Neurological complications are common in human immunodeficiency virus (HIV)/acquired immunodeficiency syndrome (AIDS) patients, occurring in approximately a third of all HIV/AIDS patients. These complications include neuropathic pain, motor dysfunctions, cognitive impairments, and behavioral abnormalities, and are associated with a chronic inflammatory response in the central nervous system caused by the presence of specific proteins of HIV. In particular, areas of the brain high in dopaminergic neurons are prone to damage and disruption due to toxic levels of inflammatory mediators. The following experiments are designed to evaluate dopamine-mediated behaviors in an HIV-1 transgenic rat. This rat expresses 7 of the 9 genes involved in HIV. One of its uses has been proposed as a model for neurological deficits induced by exposure to HIV proteins. These experiments will examine the effects of chronic exposure to HIV proteins on behaviors mediated by dopamine and associated brain regions.

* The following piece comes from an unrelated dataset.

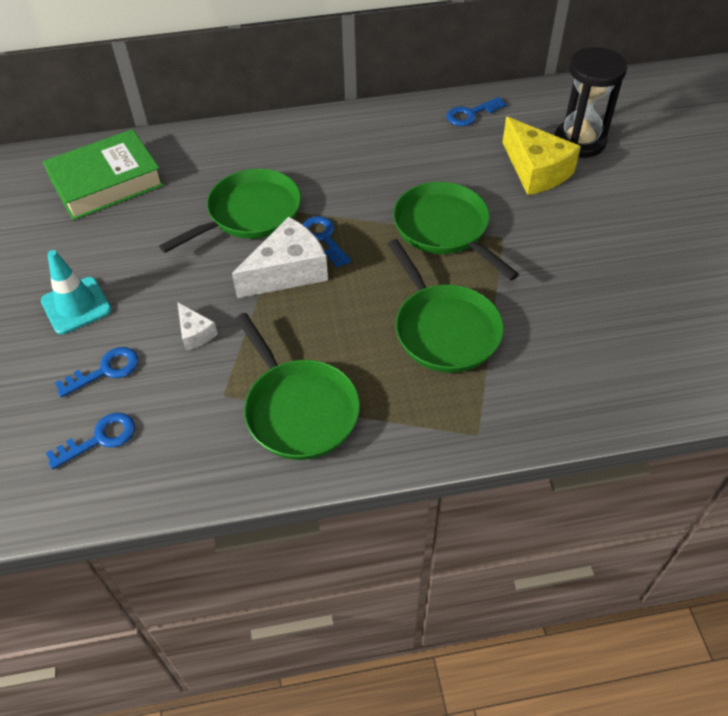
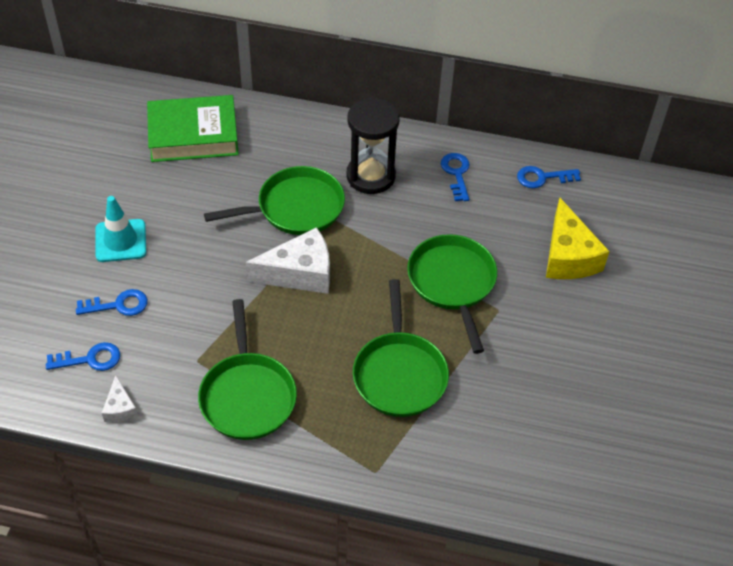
camera: 20 degrees right, 0 degrees up
(195, 333) = (200, 300): white cheese -> white cheese (120, 408)
(323, 238) = (345, 253): blue key -> blue key (456, 174)
(579, 142) = (627, 242): black hourglass -> black hourglass (370, 176)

Specific Aim 1 will examine motor functions in the HIV-1 transgenic rats, including grip strength, gait, and locomotor activity.
Specific Aim 2 will examine a full time course and dose response curve to analgesic effects of morphine, as well as baseline pain responses to a hot plate stimulus. It is expected that these rats will show reduced motor functions and diminished analgesic responses to morphine, and preliminary data supports these hypotheses. Additionally, Specific Aim 3 will examine the neurobiological mechanisms of these behaviors by analyzing specific dopaminergic neuron-rich areas of the brain for markers of inflammation such as interleukin-1beta (IL-1?), tumor necrosis factor-alpha (TNF-a), monocyte chemotactic protein-1 (MCP-1) and inducible nitric oxide synthase (iNOS) through the use of real-time reverse transcriptase polymerase chain reaction (RT-PCR) to measure messenger RNA (mRNA) and enzyme-linked immunosorbent assays (ELISAs) to measure protein. To fully understand the cumulative actions of HIV proteins, these rats will be examined across a period of 13 months to determine if CNS vulnerability is increased with length of exposure to HIV proteins. These experiments will evaluate the effects of chronic HIV protein exposure on dopaminergic systems in the central nervous system. The characterization of the alterations in dopamine-mediated behaviors will allow more investigators to research novel therapeutics to treat these devastating effects. In addition, identifying a neuroinflammatory mechanism in the dopaminergic systems in the central nervous system will provide a new target for drugs to treat neuropathy and motor dysfunctions often seen in HIV/AIDS patients.